You can go home again, at least in this fall's movies. Just don't expect the home you return to or the family you end up with to resemble the traditional kind. Instead, look for the nightmare homestead of Jim Sheridan's Dream House, or the weird and awkward situation of having a twin sister played by Adam Sandler in drag, as happens in Dennis Dugan's Jack and Jill.
Similarly, as movie characters redefine themselves in terms of the family, the basic social unit, they also must come to grips with the more pervasive and powerful institutions of society at large.

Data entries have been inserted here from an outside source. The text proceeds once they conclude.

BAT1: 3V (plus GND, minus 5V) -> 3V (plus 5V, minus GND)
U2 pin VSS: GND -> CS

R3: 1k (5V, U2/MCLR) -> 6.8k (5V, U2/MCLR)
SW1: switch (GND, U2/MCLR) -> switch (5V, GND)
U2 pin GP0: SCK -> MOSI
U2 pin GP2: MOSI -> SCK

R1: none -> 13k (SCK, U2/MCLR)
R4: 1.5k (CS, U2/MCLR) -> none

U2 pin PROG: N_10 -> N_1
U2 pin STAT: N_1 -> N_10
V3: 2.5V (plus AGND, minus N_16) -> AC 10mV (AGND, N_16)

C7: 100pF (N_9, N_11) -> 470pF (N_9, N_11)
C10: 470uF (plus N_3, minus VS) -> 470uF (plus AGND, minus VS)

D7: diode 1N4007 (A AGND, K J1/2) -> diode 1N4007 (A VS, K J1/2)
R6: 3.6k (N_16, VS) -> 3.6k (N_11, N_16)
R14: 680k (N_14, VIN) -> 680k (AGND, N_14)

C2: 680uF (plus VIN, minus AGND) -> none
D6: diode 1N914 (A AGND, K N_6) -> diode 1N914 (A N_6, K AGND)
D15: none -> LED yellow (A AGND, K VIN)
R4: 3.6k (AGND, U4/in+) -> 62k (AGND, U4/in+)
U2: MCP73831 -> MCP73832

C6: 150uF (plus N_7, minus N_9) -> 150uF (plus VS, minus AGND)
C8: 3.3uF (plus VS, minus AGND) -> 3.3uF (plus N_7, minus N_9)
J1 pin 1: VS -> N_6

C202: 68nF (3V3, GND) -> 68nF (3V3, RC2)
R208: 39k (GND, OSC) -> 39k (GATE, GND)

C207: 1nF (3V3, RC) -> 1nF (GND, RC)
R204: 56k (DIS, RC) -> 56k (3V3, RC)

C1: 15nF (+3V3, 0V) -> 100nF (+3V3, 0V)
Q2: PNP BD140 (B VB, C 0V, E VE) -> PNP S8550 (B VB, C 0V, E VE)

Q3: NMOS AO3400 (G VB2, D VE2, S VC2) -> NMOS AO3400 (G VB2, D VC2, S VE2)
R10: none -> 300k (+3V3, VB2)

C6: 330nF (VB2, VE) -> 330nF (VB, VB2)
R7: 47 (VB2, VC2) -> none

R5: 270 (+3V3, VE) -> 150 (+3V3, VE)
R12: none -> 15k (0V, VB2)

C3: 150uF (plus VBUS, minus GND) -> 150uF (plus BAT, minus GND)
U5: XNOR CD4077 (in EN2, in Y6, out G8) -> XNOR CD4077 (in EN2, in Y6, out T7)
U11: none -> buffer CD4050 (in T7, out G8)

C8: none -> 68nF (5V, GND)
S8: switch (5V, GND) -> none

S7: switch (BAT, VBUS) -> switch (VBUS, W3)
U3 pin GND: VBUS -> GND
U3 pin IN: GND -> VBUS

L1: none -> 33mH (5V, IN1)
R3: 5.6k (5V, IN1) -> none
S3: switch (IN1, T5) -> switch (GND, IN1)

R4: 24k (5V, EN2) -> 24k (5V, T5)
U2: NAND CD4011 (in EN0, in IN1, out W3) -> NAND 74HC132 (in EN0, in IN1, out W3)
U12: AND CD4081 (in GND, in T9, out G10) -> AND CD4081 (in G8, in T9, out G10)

That includes governments, corporations, covert spy networks, and other systems of control, ranging from presidential campaigns in George Clooney's The Ides of March, to Wall Street in J.C. Chandor's Margin Call, to the genetically engineered dystopia of Andrew Niccol's In Time, and, most ominously, Major League Baseball in Bennett Miller's Moneyball.
These, then, are the fall's family films, not all them suitable for the whole family.
SEPTEMBER
Let's face it, when you think of Billy Beane, the nerdy number cruncher who revolutionized baseball and propelled the financially anemic Oakland A's to a championship with his statistical approach to strategy, the actor who first comes to mind is not Brad Pitt. Then again, if Pitt wasn't involved, Bennett Miller's MONEYBALL (September 23), an adaptation of Michael Lewis's bestseller of the same title, probably wouldn't have gotten made. Be that as it may, expect this film to be in the Oscar playoffs with a cast including Philip Seymour Hoffman, Jonah Hill, and Robin Wright, not to mention the cameo appearance of Fenway Park.